### TASK STATEMENT
Filter the records below for the word "text". Keep each line that has it.

BEGIN GIVEN DATA

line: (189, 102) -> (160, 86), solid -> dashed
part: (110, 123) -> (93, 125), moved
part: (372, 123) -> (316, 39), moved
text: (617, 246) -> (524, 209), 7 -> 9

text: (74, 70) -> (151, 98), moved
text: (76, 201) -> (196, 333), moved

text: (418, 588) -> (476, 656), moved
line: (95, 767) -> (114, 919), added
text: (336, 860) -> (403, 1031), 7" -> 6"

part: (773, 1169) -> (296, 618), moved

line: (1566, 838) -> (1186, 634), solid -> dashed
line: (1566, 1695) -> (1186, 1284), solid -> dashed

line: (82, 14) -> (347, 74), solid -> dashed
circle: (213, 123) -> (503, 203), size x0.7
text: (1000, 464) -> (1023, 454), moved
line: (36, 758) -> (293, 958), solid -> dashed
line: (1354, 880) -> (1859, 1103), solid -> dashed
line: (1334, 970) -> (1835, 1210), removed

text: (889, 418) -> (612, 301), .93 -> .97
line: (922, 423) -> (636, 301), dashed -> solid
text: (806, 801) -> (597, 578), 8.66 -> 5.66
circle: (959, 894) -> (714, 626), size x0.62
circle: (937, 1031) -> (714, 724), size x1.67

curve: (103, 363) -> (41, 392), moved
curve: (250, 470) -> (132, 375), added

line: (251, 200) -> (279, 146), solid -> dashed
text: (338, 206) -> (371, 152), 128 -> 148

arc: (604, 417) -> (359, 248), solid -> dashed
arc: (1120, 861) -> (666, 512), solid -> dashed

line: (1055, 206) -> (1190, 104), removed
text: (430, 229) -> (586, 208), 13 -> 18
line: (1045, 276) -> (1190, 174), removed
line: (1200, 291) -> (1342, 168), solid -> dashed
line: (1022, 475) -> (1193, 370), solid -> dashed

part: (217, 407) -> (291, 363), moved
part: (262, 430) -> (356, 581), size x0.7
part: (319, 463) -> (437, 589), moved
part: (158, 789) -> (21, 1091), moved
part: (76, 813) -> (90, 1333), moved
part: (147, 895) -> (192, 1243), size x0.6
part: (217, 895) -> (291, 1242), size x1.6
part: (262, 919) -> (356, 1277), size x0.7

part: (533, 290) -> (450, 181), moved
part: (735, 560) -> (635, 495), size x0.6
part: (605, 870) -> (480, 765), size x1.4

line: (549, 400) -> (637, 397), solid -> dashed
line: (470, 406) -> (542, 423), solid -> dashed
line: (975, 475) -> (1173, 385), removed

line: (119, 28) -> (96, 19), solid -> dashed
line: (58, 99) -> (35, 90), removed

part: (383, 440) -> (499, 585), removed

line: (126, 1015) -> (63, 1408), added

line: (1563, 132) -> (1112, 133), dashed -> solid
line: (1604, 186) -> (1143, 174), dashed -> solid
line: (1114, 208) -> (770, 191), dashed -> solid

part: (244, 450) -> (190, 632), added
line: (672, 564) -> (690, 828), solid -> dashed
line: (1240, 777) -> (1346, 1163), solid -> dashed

END GIVEN DATA

### THE ANSWER
text: (617, 246) -> (524, 209), 7 -> 9
text: (74, 70) -> (151, 98), moved
text: (76, 201) -> (196, 333), moved
text: (418, 588) -> (476, 656), moved
text: (336, 860) -> (403, 1031), 7" -> 6"
text: (1000, 464) -> (1023, 454), moved
text: (889, 418) -> (612, 301), .93 -> .97
text: (806, 801) -> (597, 578), 8.66 -> 5.66
text: (338, 206) -> (371, 152), 128 -> 148
text: (430, 229) -> (586, 208), 13 -> 18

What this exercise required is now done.